Board layouts
Apart from their north bridge chips and DIMM slot configurations, the LANParty 925X-T2 and UT 915P-T12 share identical layouts. They also share a common palette; both come on dark boards with fluorescent orange and yellow slots and ports. The unique look is especially striking under the influence of UV lighting, and should be popular with those who like to show off system internals through case windows.


As far as overall layout is concerned, these boards are pretty solid. Power connectors are located near the top edge (right in the picture) of the board, which helps to minimize cable clutter around the CPU socket. Both boards use 24-pin primary power connectors, but the plugs are keyed to accept 20-pin power from standard ATX power supplies, if needed.

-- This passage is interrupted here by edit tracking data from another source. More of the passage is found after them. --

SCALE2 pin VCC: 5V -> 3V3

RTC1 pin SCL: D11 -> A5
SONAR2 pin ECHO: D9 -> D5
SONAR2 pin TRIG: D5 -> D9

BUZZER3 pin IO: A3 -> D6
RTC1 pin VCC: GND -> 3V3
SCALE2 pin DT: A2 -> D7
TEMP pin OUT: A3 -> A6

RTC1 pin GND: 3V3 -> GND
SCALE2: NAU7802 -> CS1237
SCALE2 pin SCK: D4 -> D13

The 925X-T2 and 915P-T12 both leave plenty of room around the LGA775 socket for standard heat sinks. Note the large passive north bridge heat sink in the above picture. DFI uses passive heat sinks on both boards' north and south bridge chips, which keeps noise to a minimum and makes fan failure a non-issue.


Unfortunately, the layout isn't all roses. The DIMM slot tabs on both boards interfere with longer PCI Express graphics cards, making it impossible to install or remove memory modules without removing the system's graphics card. It's a minor annoyance, but one that DFI could have avoided by moving the memory slots as little as half an inch.

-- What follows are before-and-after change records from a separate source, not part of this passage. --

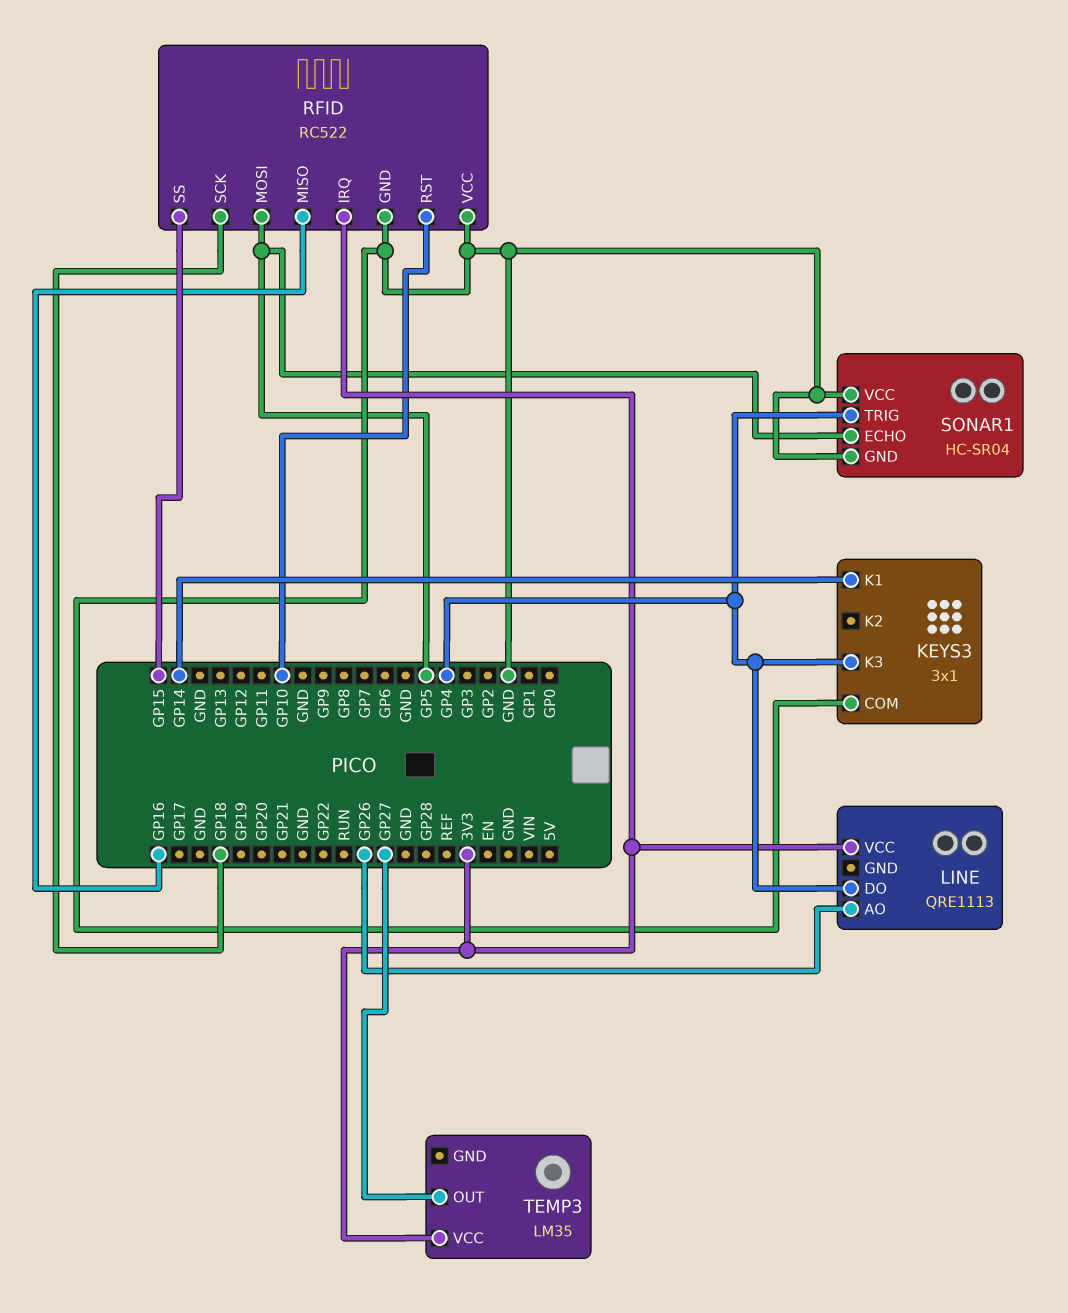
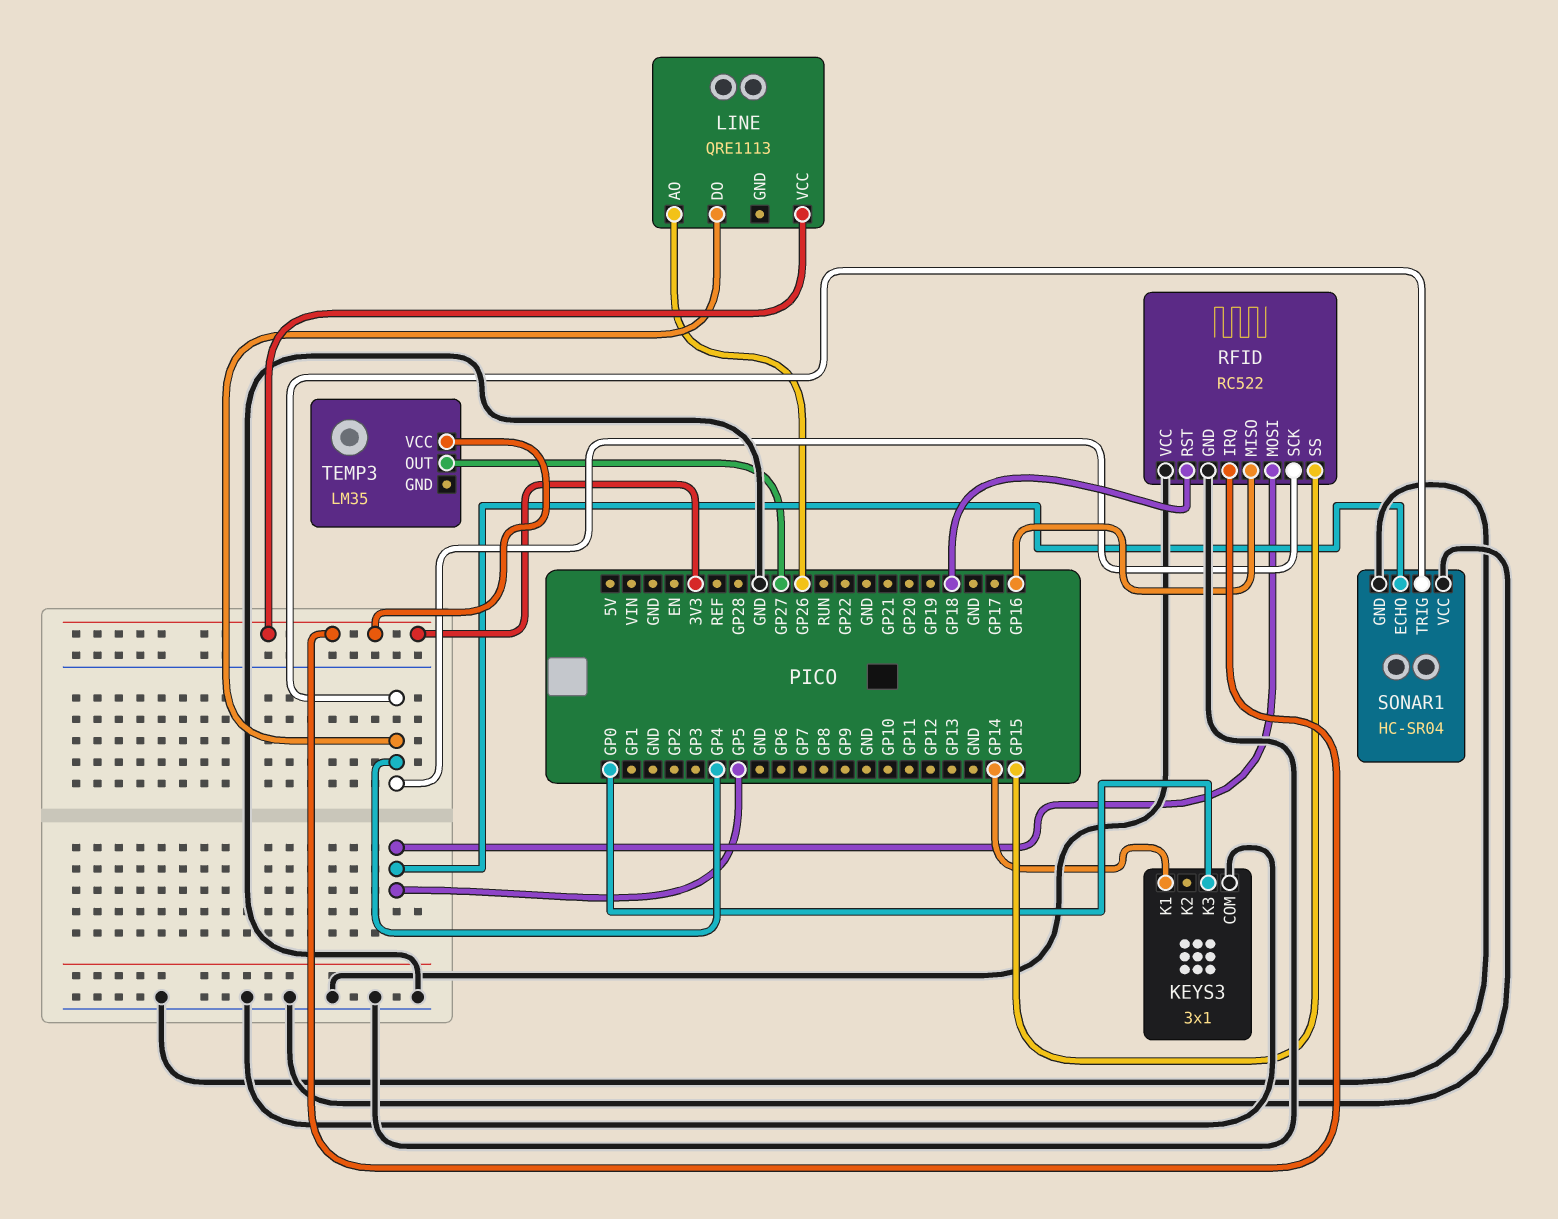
KEYS3 pin K3: GP4 -> GP0
RFID pin RST: GP10 -> GP18
RFID pin SCK: GP18 -> GP4

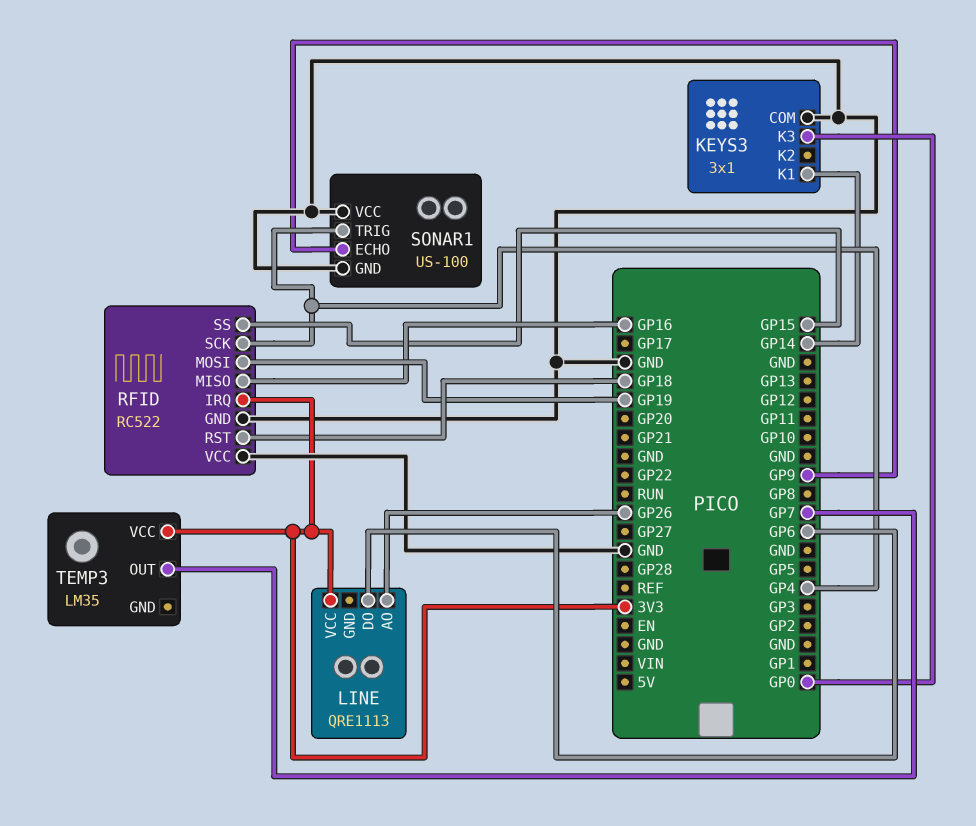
LINE pin DO: GP4 -> GP6
RFID pin MOSI: GP5 -> GP19
SONAR1: HC-SR04 -> US-100
SONAR1 pin ECHO: GP5 -> GP9
TEMP3 pin OUT: GP27 -> GP7

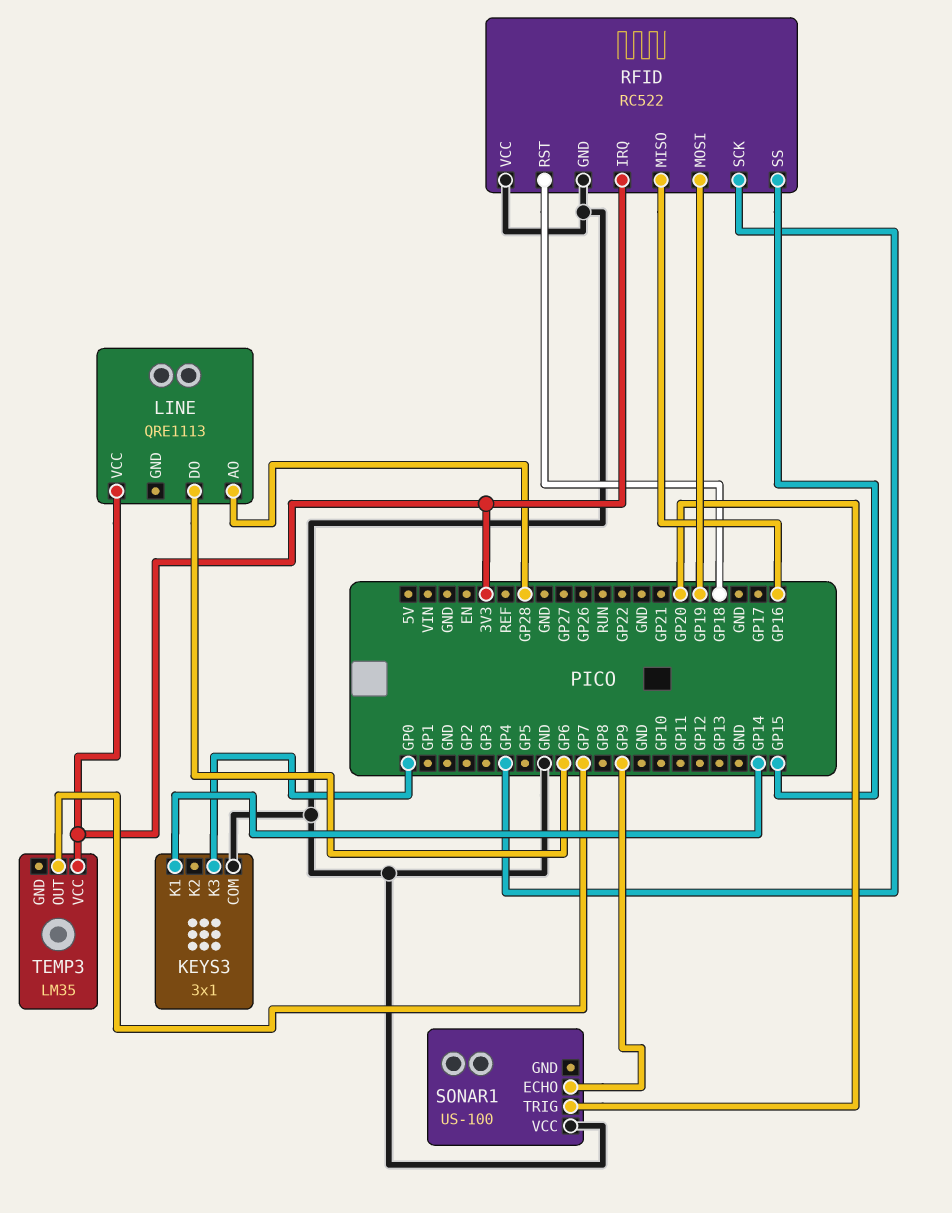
LINE pin AO: GP26 -> GP28
SONAR1 pin GND: GND -> none
SONAR1 pin TRIG: GP4 -> GP20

The 925X-T2 and 915P-T12 mix one PCI Express X16 slot with three PCI-E X1 slots and three standard PCI slots.


Interestingly, one of the PCI-E x1 slots is mounted on the lower right-hand corner of the board, far away from a case's expansion ports. The placement of this slot is bizarre to say the least, but I suspect it would be appropriate for PCI-E RAID or storage controllers that would only interface with internal system components.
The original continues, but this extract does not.